Despite its early stage, researchers — and biotech investors — are excited about the wide potential of RNA editing. “I got into it way before it became cool,” says Papavasiliou, who is trying to map where natural ADARs work in the body. “For many years this was a backwater, and all of a sudden there’s a company popping up every two weeks.”
Numerous start-ups and established DNA-editing firms have announced their intention to move into RNA. They include Beam Therapeutics in Boston, Massachusetts, which was co-founded by Zhang and Liu and has been developing CRISPR DNA editing as a therapy for several blood diseases. Locana, based in San Diego, is also pursuing CRISPR-based RNA editing that it hopes could treat conditions including motor-neuron disease and Huntington’s disease.
The challenge for industry is to work out the best way to get the guide RNAs into the cell without triggering an immune reaction or causing the cell to degrade them. Beal says that this could include making strategic chemical modifications to the engineered RNAs that stabilize them, or embedding them in a nanoparticle or virus that can sneak into cells.
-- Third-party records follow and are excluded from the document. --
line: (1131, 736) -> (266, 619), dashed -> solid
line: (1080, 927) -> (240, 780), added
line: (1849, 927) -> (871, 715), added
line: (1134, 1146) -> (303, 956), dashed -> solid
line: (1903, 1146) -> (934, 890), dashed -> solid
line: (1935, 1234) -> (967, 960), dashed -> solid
And although ADARs are already in human cells, the human body makes only small amounts of them in most tissues, meaning that any therapy might need to add ADARs or other enzymes to boost cells’ editing capabilities. Packing viruses with the genes that encode all the machinery needed for RNA editing might not be efficient. Many hope that it won’t be necessary.
Platenburg hopes to add RNAs and rely on the naturally occurring ADARs to help to correct the lettering of mRNAs that contribute to retinal disorders. “We use the system given to us by nature and harness it,” he says.
Researchers including Stafforst are engineering guide RNAs with chemical modifications that attract ADARs in the cell to the editing site. But some researchers worry that conscripting the natural ADARs into editing specific mRNAs could pull them away from their normal tasks and cause other health problems. Altering gene expression in one part of the body could affect other parts in unforeseen ways. In Mali’s muscular-dystrophy study, for instance, mice developed liver problems for unknown reasons. “It’s a tool in development still,” he says.
“ADAR evolved to allow the body to modify bases in a very targeted fashion,” says Nessan Bermingham, chief executive and a co-founder with Rosenthal and others of biotechnology company Korro Bio in Cambridge, Massachusetts. Bermingham is optimistic about the prospects of RNA editing, but cautious not to get ahead of the biology. “We have a lot of work to do as we start to mature these techniques,” he says. “We’re not leaving anything off the table, but we have to recognize certain limitations.”